Stocks firm after China stimulus, euro hit by Greek anxiety
TOKYO – Asian stocks were firm on Tuesday after China’s latest step to prop up its faltering economy lifted global equities, while the euro was pressured on growing worries a cash-strapped Greece may default on its debt.
MSCI’s broadest index of Asia-Pacific shares outside Japan .MIAPJ0000PUS was up 0.3 percent. It was led by a 1.5 percent rise in Hong Kong’s Hang Seng index .HSCE, which had been on a 3-week roll driven by Chinese portfolio investments.
Japan’s Nikkei .N225 added a percent, while Australian shares rose 0.6 percent .AXJO.
Following Europe’s solid performance on Monday, financial spreadbetters expect Britain’s FTSE 100 .FTSE to open around 0.1 percent lower and France’s CAC 40 .FCHI down 0.2 percent, while Germany’s DAX .GDAXI was seen opening up 0.1 percent.

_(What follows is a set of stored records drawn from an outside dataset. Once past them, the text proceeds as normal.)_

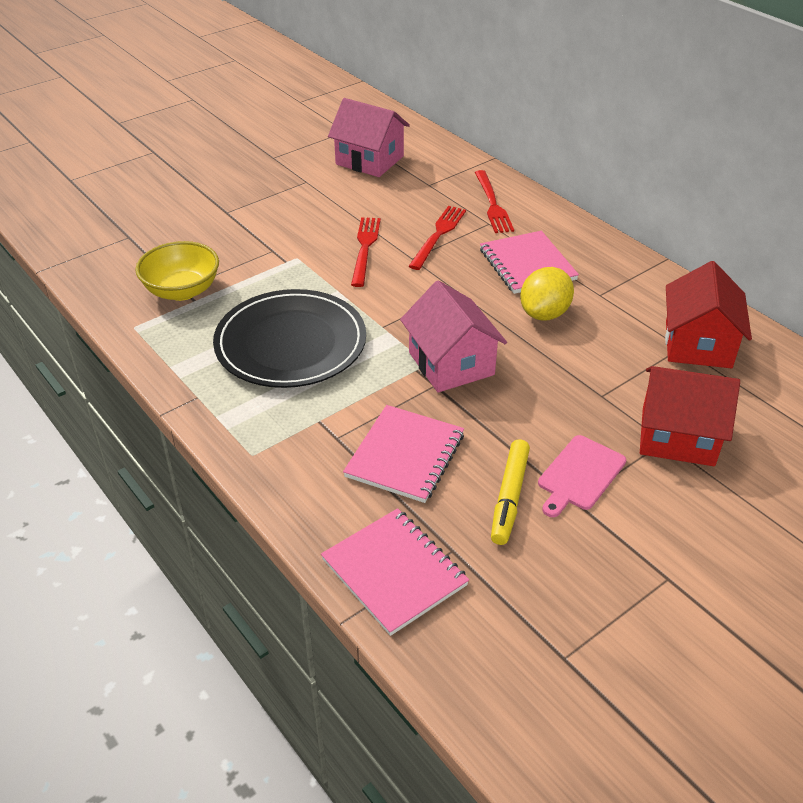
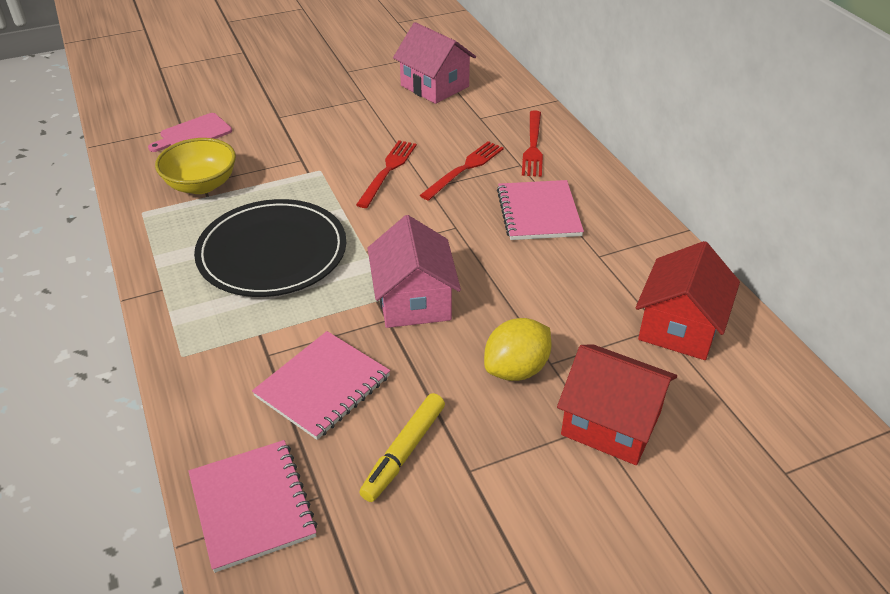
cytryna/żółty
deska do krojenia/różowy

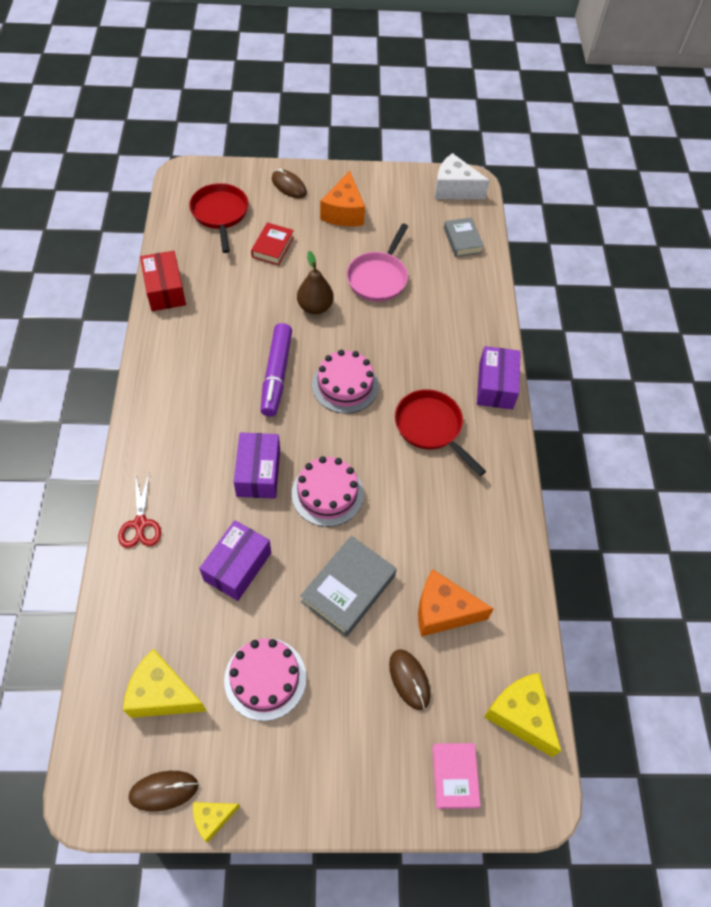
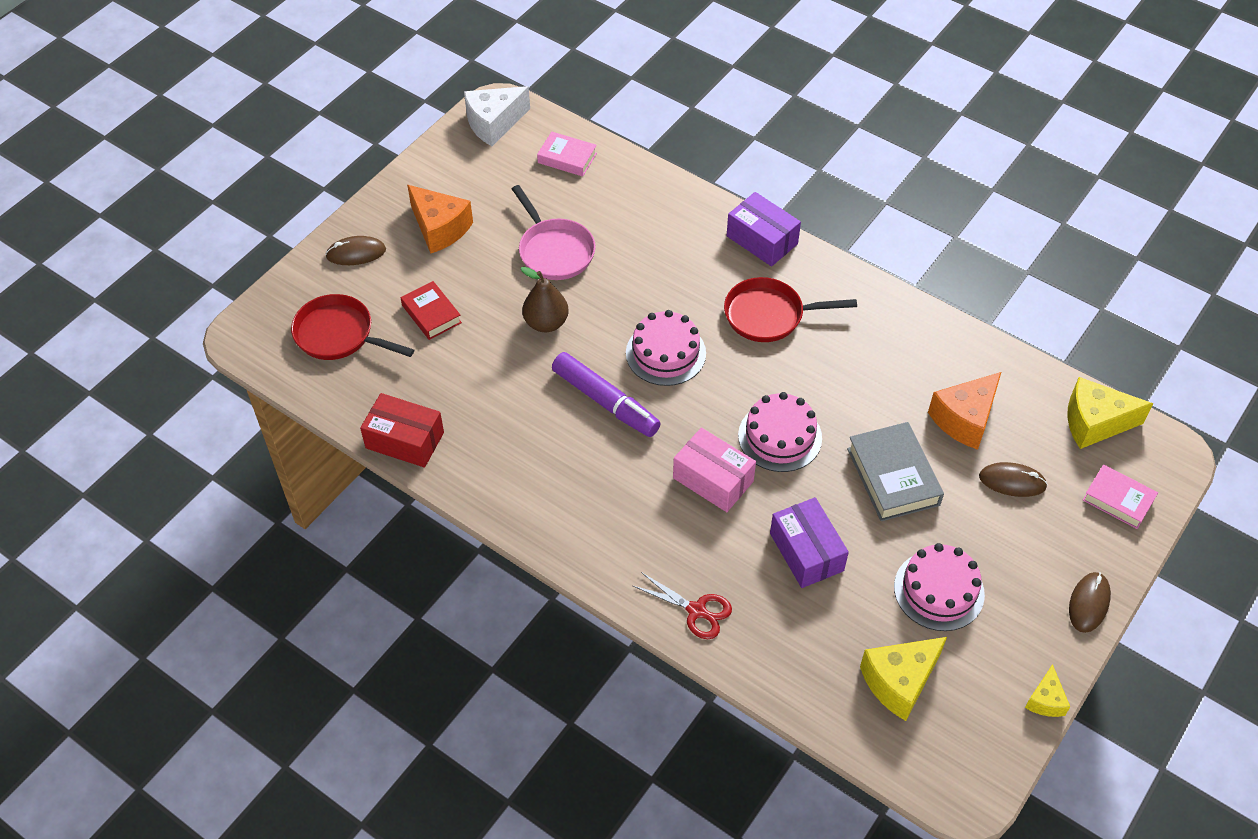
książka/różowy (1st from left)
pudełko/różowy
myszka/brązowy (3rd from left)

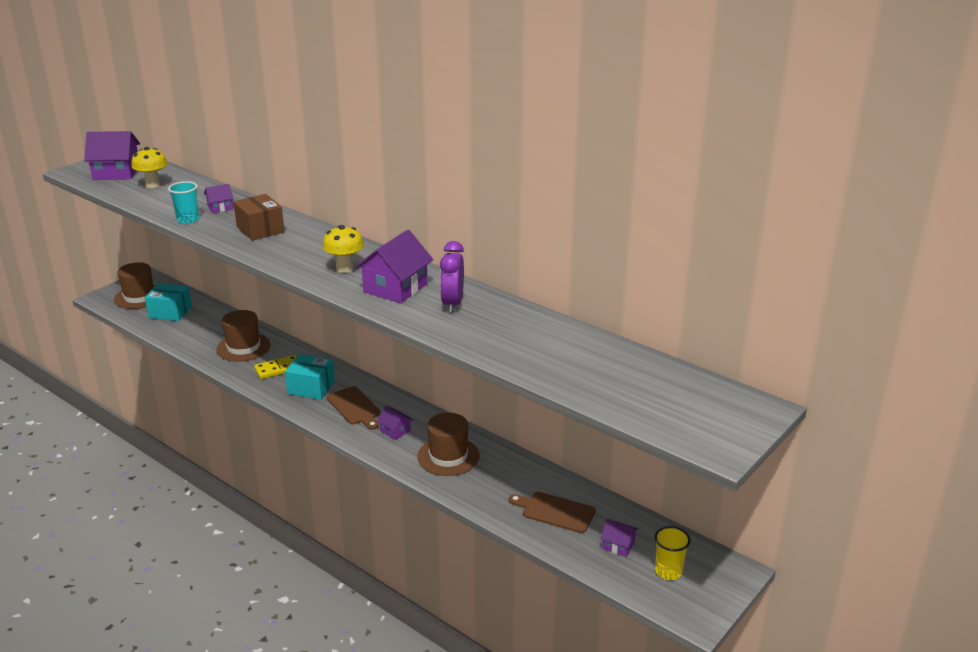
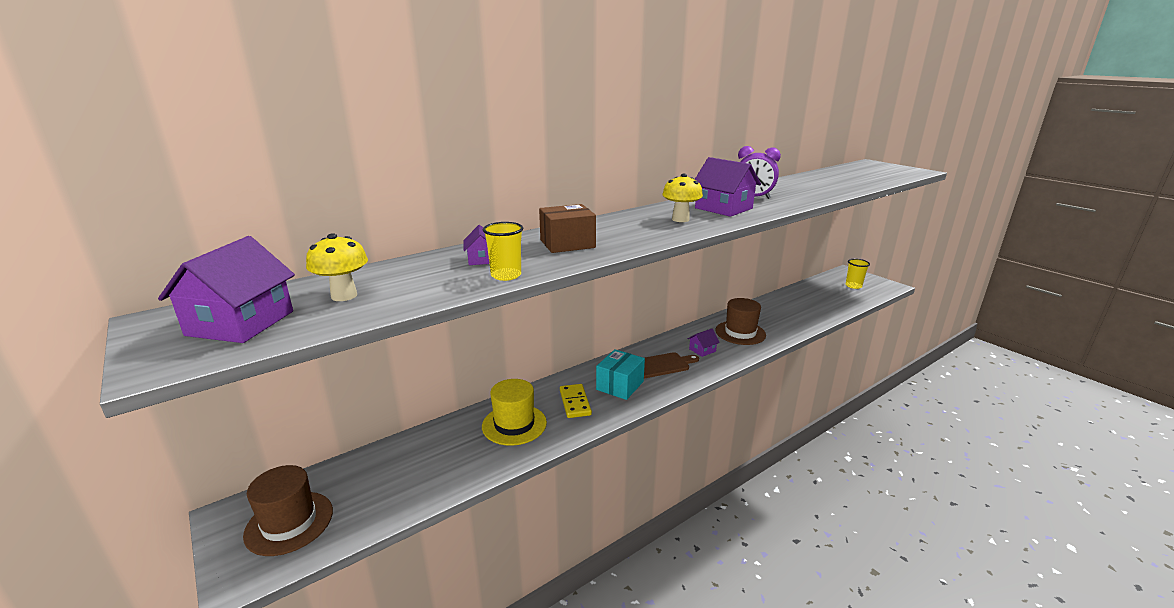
szklanka/żółty (1st from left)
pudełko/turkusowy (1st from left in the first image)
kapelusz/żółty
deska do krojenia/brązowy (2nd from left in the first image)
domek/fioletowy (5th from left in the first image)

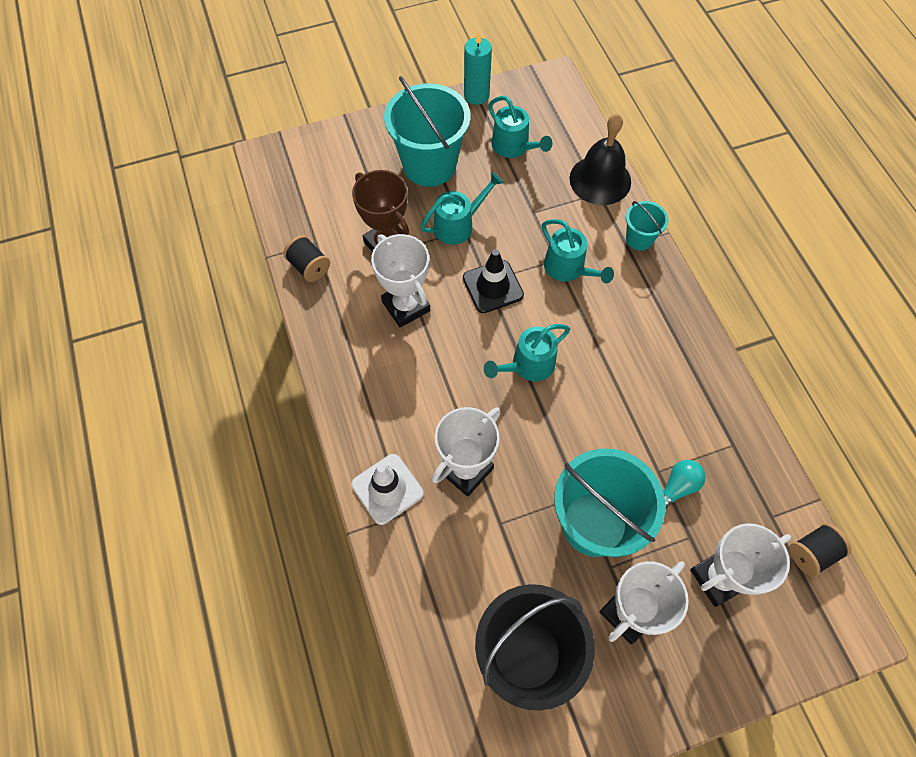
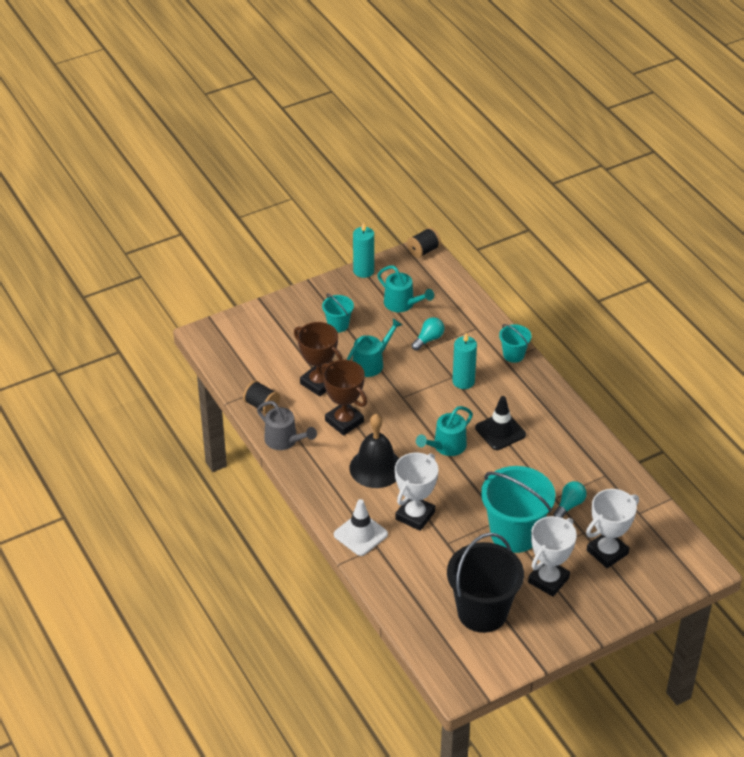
wiadro/turkusowy (1st from left)
dzwonek/czarny
świeca/turkusowy (2nd from left)
puchar/brązowy (2nd from left)
pachołek/czarny
szpulka/czarny (2nd from left)
żarówka/turkusowy (1st from left)
konewka/szary

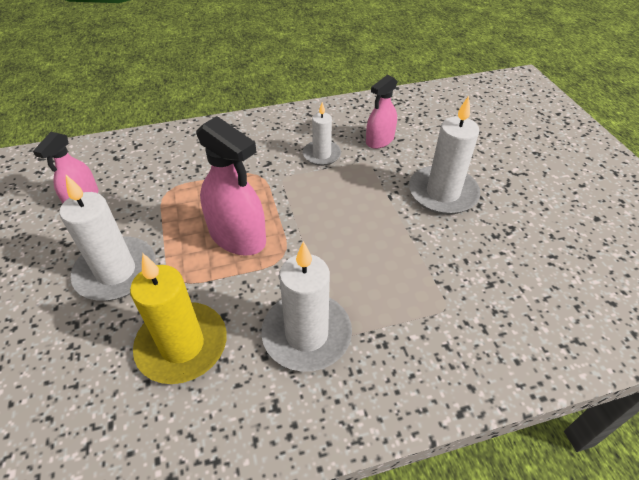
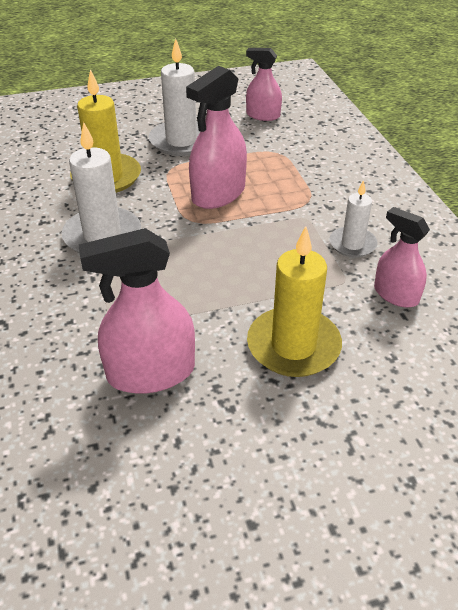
świeca/żółty (2nd from left)
spryskiwacz/różowy (1st from left)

China’s central bank on Sunday cut the amount of cash banks must hold as reserves in its latest attempt to spur lending and combat a slowing economy. The news followed reports last week about a crackdown on margin lending there, which had sent global equity markets lower on Friday.
“China’s action undid the damage caused by the crackdown (on speculative buying in Chinese stocks on Friday),” said Hirokazu Kabeya, chief global strategist at Daiwa Securities.
“Chinese authorities seem to be worried that the stock markets are rallying despite weak economic fundamentals… There could be more stimulus down the road.”
News that the People’s Bank of China will inject billions of dollars of capital into China Development Bank CHDB.UL and the Export-Import Bank of China EXIMC.UL to support the government’s overseas development plans also shored up sentiment.
The China stimulus drive, coupled with strong US corporate earnings, helped to lift European and US shares on Monday. The S&P 500 index .SPX rose 0.9 percent.
Investors are however likely to be cautious about chasing shares higher while there is continued uncertainty over Greece’s acute funding problems and fears it might have to exit the euro single currency.
Even after several rounds of negotiations, market participants are not hopeful Greece will be able to present detailed plans that would satisfy euro zone finance ministers to continue their financial support at their meeting on Friday. That means Greece could be running out of cash by the end of this month.
On Monday Greece ordered state entities to park idle cash at the central bank in a scramble to pay its bills ahead of civil services salary payments at the end of April and IMF loan payments early May.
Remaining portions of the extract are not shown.